3.  Holger Dobbek, Vitali Svetlitchnyi, Jago Liss, and Ortwin Meyer, Carbon Monoxide Induced Decomposition of the Active Site [Ni-4Fe-5S] Cluster of CO Dehydrogenase.  Journal of American Cancer Society.  2004, 126, 5382-5287.

4.  T. C. Harrop, M. M. Olmstead and P. K. Mascharak, Synthetic Analogues of the Active Site of the A-Cluster of Acetyl Coenzyme A Synthase/CO Dehydrogenase: Syntheses, Structures, and
Reactions with CO. Inorg. Chem. 2006, 45, 3424-3436.

5.  T. C. Harrop and P. K. Mascharak, Structural and Spectroscopic Models of the A-Cluster of
Acetyl Coenzyme A Synthase/Carbon Monoxide Dehydrogenase: Nature’s Monsanto Acetic Acid Catalyst. Coord. Chem Rev. 2005, 249, 3007-3024.

6. Ferry, James G.  CO Dehydrogenase.  Department of Biochemistry, Microbiology, Molecular   and Cell Biology.  Pennsylvania Sate University.  Annu. Rev. Microbiol.  1995, 49, 305-33.

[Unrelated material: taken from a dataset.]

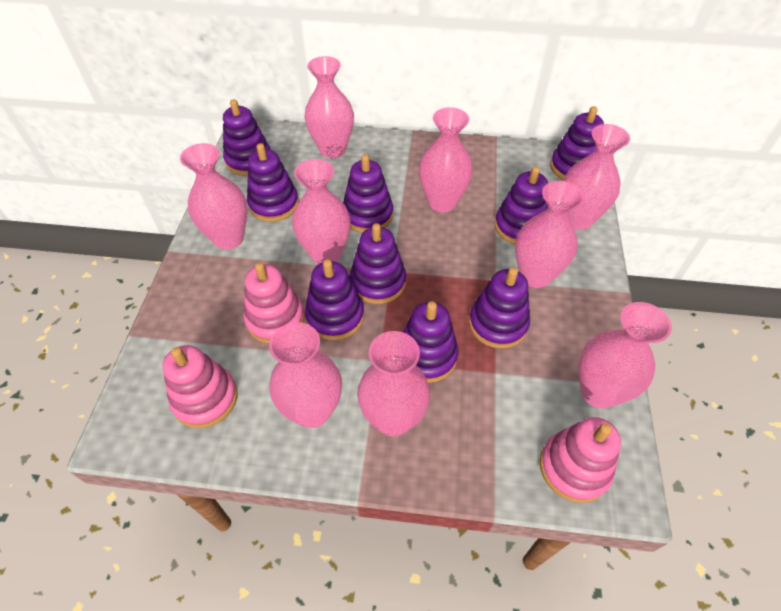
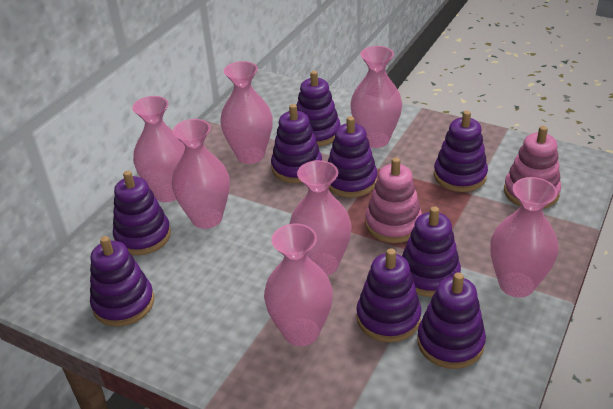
pink stacking toy: 3 -> 2
pink vase: 9 -> 7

7.  Qui, Di Manoj Kumar,  Stephen W. Ragsdale, and Thomas G. Spiro, Raman and Infrared Spectroscopy of Cyanide-Inhibited CO Dehydrogenase/Acetyl-CoA Synthase from Clostridium thermoaceticum: Evidence for Bimetallic Enzymatic CO Oxidation.  Journal of American Cancer Society.  1996, 118, 10429-10435.